Magdalena Fręch przegrała w 1. rundzie turnieju WTA 1000 rozgrywanego w Dosze. Pomimo porażki z Wiktorią Azarenką, występ Polki można śmiało uznać za udany, bo 26-latka zagrała bardzo dobre spotkanie, a momentami grała wręcz rewelacyjnie. Najbardziej szkoda straconych szans na przełamanie Białorusinki, bo Magda wykorzystała zaledwie 22% takich okazji.

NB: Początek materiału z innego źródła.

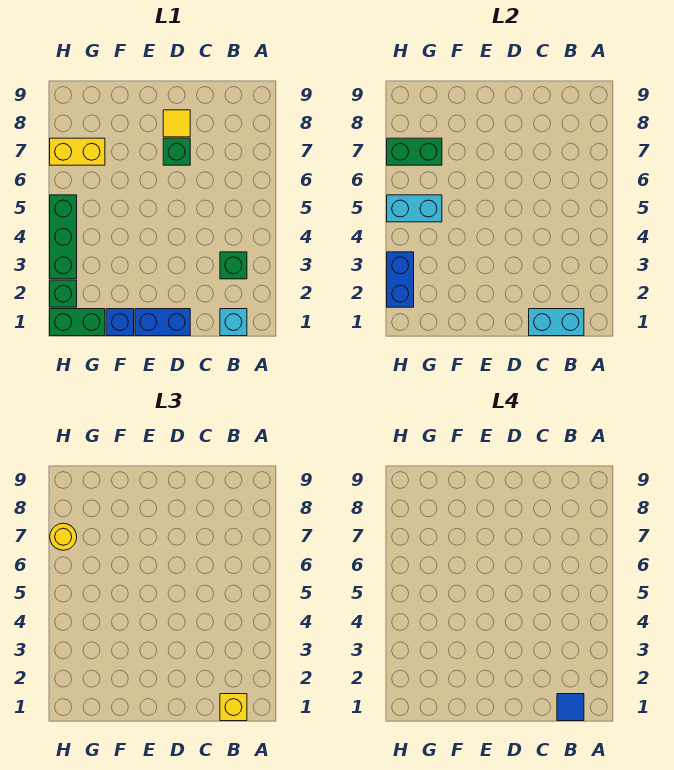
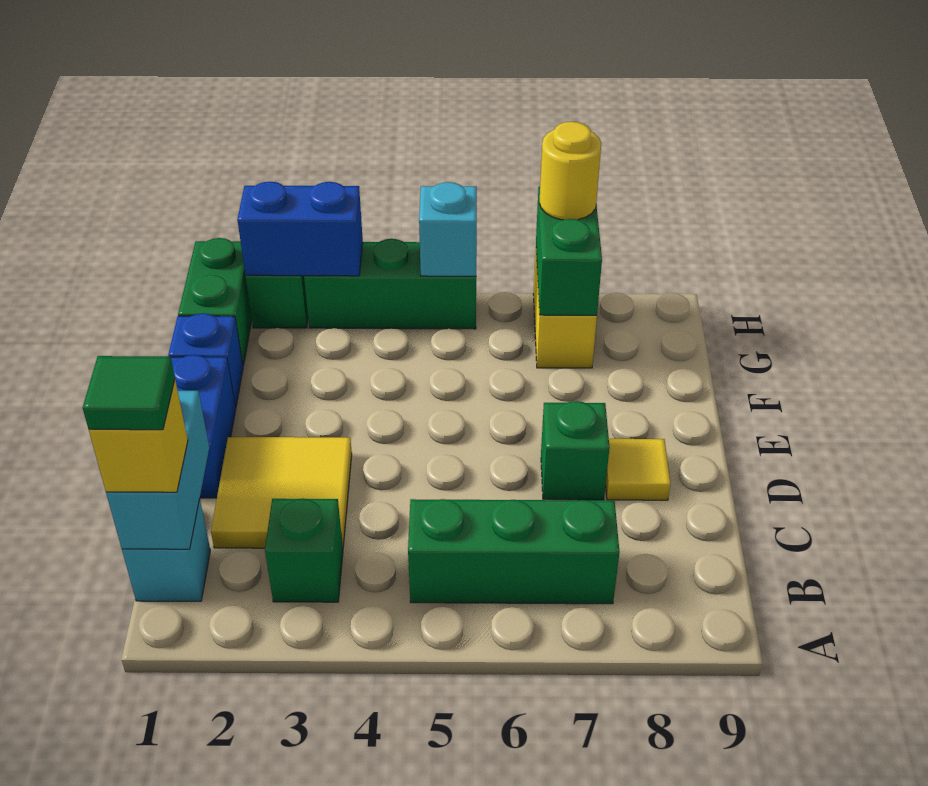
blue tile B1 level 4 -> green tile B1 level 4
none -> green brick B5:B7 level 1
none -> yellow tile C2:D3 level 1
cyan brick G5:H5 level 2 -> cyan brick H5 level 2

Drugi dzień turnieju WTA 1000 w Dosze można śmiało nazwać polskim dniem. Dziś na kortach w Katarze wystąpią aż trzy Polki: Magdalena Fręch, Magda Linette i Iga Świątek. Ta pierwsza nie miała łatwego zadania, bo już w 1. rundzie trafiła na utytułowaną Wiktorię Azarenkę. 26-latka po najlepszym początku sezonu i najlepszym występie w turnieju wielkoszlemowym w karierze, odpadła w kwalifikacjach w Linzu, ale w Dosze z większymi i mniejszymi problemami odprawiła dwie młode Rosjanki, dzięki czemu znalazła się w turnieju głównym. Dla Azarenki natomiast mecz z Polką był pierwszym od Australian Open, w którym odpadła w 4. rundzie z Dajaną Jastremską.

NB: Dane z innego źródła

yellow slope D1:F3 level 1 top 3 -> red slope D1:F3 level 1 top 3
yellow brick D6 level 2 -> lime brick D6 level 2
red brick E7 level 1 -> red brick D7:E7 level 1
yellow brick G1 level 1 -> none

Set niewykorzystanych szans

To spotkanie mogło dla Magdaleny Fręch rozpocząć się rewelacyjnie. Polka już w pierwszym gemie meczu miała szansę przełamać Azarenkę, ale nie wykorzystała żadnej z dwóch okazji. Kolejny gem serwisowy Białorusinki, to kolejne break pointy dla Fręch. Jednak świetnie pod presją radziła sobie była liderka rankingu WTA. Łącznie w dwóch pierwszych gemach przy zagrywce Wiktorii Azarenki, reprezentantka Polski nie wykorzystała sześciu piłek na przełamanie. Za to Białorusinka już za drugim podejściem to uczyniła i prowadziła 3:1 po 23 minutach spotkania. Te pierwsze gemy były generalnie bardzo wyrównane. Wymiany były zacięte, a często to Magda dyktowała warunki gry. Mogła się podobać postawa reprezentantki Polski. Natomiast Azarenka grała trochę nerwowo. Miała duże problemy przy swoim podaniu, bo w pierwszych czterech gemach własnych serwisowych musiała bronić break pointów. I wreszcie nie obroniła. Gem siódmy pierwszego seta był zdecydowanie najdłuższy spośród wszystkich dotychczasowych i w nim Fręch wykorzystała okazję i przełamała rywalkę. Niestety nie udało się Polce wyrównać na 4:4, bo tym samym odpowiedziała Wiktoria. Zwycięstwo w pierwszym secie przypieczętowała gemem, w którym po raz pierwszy nie musiała bronić break pointów. Ba, w nim nie dała w ogóle dojść do głosu Magdzie i wygrała do zera.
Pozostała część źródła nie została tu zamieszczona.